Varvaro spent four seasons in Atlanta, according to the team. He left in 2016 to become a police officer.
“The entire Port Authority family is heartbroken to learn of the tragic passing of Officer Anthony Varvaro," Port Authority Chairman Kevin O’Toole and Port Authority Executive Director Rick Cotton said in a joint statement. "Officer Varvaro represented the very best of this agency, and will be remembered for his courage and commitment to service."
He leaves behind a wife and four children, O'Toole and Cotton said.
Varvaro played baseball at St. John's University before a six-year career in the majors as a relief pitcher with the Seattle Mariners, Atlanta Braves and Boston Red Sox.
St. John's head baseball coach Mike Hampton said he was “at a loss for words” over Varvaro's death.
“Not only was he everything you could want out of a ball player, he was everything you could want in a person," said Hampton, who was an assistant coach at St. John's during all three of Varvaro's seasons there. "My heart goes out to his family, friends, teammates and fellow officers.”

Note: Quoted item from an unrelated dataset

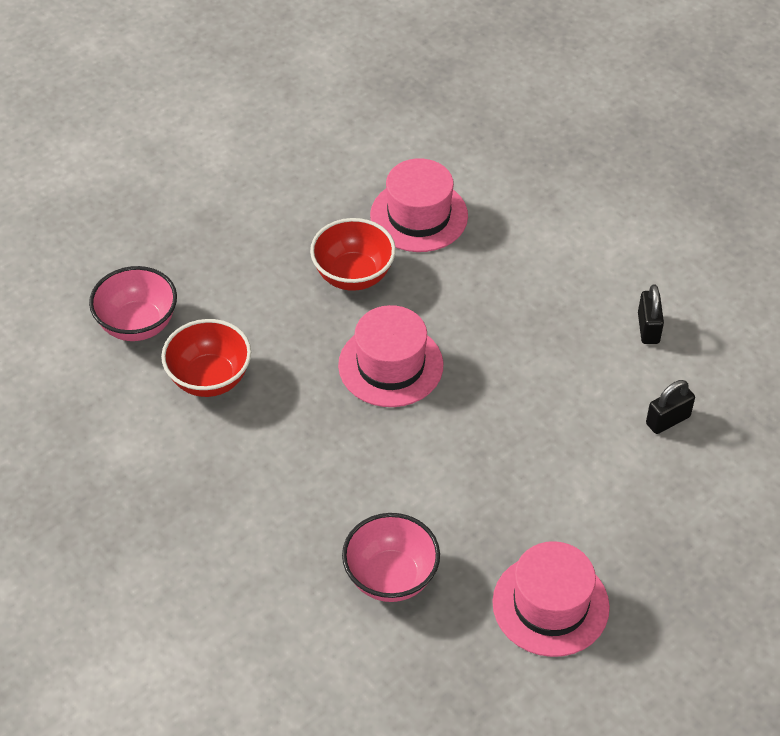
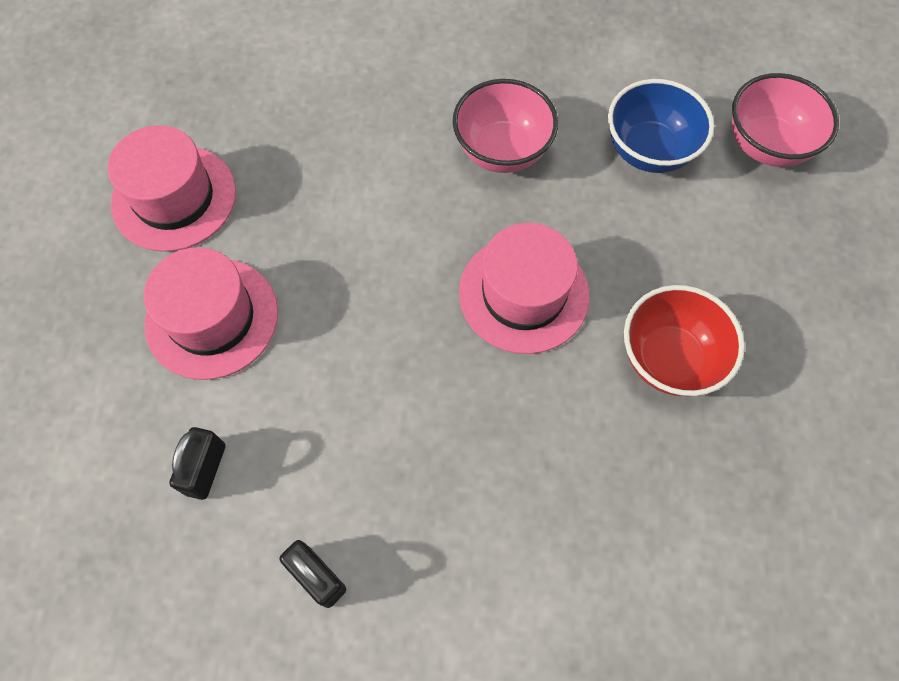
camera: 135 degrees right, 15 degrees up
(209, 379) = (649, 151): red bowl -> blue bowl
(391, 577) = (323, 120): pink bowl -> pink bowl (502, 151)
(419, 216) = (700, 499): pink hat -> pink hat (212, 318)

Raised in Staten Island in New York City, Varvaro was drafted by Seattle in the 12th round in 2005. He played for the Mariners in 2010 and Atlanta from 2011 to 2014.

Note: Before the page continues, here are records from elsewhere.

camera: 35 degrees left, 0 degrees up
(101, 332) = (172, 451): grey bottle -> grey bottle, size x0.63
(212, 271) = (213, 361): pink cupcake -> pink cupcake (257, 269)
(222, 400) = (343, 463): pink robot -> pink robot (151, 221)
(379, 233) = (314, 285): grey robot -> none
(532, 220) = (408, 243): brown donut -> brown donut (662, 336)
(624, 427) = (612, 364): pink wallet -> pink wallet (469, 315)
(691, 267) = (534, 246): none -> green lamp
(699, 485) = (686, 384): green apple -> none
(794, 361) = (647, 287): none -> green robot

Varvaro was traded to the Red Sox in late 2014 and pitched 11 innings for Boston early in the 2015 season. In May 2015, the Chicago Cubs claimed him off waivers from Boston, but returned him to the Red Sox after testing showed he had a elbow injury in his right pitching arm, which resulted in season-ending surgery.
For his major league career, he pitched 183 innings in 166 games, compiling a 3.23 earned run average, 150 strikeouts and one save.
In 2016, he appeared in 18 games for Boston's top minor league affiliate before retiring in June and beginning his police training.
Varvaro, who studied criminal justice at St. John's and graduated in 2005, told the student newspaper, The Torch, in December 2016 that he inquired about police jobs at the Port Authority while pitching in the majors.
“I figured that I had a pretty successful career in baseball, I had played a number of seasons, and I was fine moving on to the next step of my life,” he told the newspaper.
Port Authority officials said Varvaro became a police officer in December 2016 and was assigned to patrol for nearly five years before transferring to the Port Authority Police Academy to become an instructor.
The Associated Press contributed to this report.